Снаружи к окну поднялся на лапах серый кот, внимательно поглядел через стекло в комнату, убрал одну лапу и другую и скрылся. Настя зашевелилась в кресле.

— Не люблю, когда коты в окно заглядывают… У меня подруга была кокотка, до такой степени боялась кошек, — падала в обморок…

— И Машутка еще куда-то провалилась, — быстро сказала тетушка.

— Я раньше очень хорошо жила, — после молчания проговорила Настя, — своя квартира: мебель — голубой атлас, две шубы: одна — вся в соболях, другая — норка, сверху — горностай. Бриллианты какие были. Все, подлец, пропил…

— Ах, Настенька…

— Конечно — подлец, самый последний…

— Ах, Настенька!..

— Что, Анна Михайловна?

— Думаю я, Настенька, простить бы вам ему надо…

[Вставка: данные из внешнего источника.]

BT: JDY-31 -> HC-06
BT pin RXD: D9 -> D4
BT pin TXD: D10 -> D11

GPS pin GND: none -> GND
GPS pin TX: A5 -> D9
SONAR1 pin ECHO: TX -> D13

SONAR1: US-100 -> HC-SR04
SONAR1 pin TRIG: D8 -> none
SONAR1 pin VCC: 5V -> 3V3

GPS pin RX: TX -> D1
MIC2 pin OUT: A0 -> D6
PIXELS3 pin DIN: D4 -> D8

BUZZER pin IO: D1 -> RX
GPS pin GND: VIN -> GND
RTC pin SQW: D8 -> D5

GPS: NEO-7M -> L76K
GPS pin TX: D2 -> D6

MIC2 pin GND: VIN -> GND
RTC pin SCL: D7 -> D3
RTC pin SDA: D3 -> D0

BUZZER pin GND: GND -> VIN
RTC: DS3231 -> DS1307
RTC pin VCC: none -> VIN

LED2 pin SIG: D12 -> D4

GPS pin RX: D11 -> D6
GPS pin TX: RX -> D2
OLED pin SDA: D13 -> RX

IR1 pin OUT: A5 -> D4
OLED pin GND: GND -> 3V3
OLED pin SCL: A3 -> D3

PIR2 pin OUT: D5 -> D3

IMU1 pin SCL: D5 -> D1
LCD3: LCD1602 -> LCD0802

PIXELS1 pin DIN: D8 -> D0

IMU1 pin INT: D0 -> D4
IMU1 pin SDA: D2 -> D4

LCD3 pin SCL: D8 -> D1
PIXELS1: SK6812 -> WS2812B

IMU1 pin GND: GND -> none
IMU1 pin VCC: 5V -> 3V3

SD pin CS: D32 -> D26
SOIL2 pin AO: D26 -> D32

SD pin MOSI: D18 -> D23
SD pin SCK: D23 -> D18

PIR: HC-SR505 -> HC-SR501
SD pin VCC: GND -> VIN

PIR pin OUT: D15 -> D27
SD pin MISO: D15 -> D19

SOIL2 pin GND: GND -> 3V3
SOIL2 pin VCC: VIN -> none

— Ах, будто я ему не прощала… А сюда зачем приехала?.. Знаете — какие у меня поклонники были?.. Один граф на коленях круг меня ползал, дом на Сергиевской хотел подарить, купчую принес, — я его с купчей вместе за дверь выкинула, потому что он мне противный был… Прощать!.. У меня до сих пор на теле раны не заживают от его побоев, — простила… А когда он последнее мое колье в ломбард потащил, — знала я, что ни копеечки этих денег не увижу… Колье заложил и деньги мои пропил с Сонькой Еврионом, с кокоткой, моей подругой… Я ему всю морду расцарапала, — простила… Я бы на каторгу за ним пошла, только бы он меня одну любил…

Настенька оборвала, шмыгнула, стала шарить под собою в кресле носовой платок.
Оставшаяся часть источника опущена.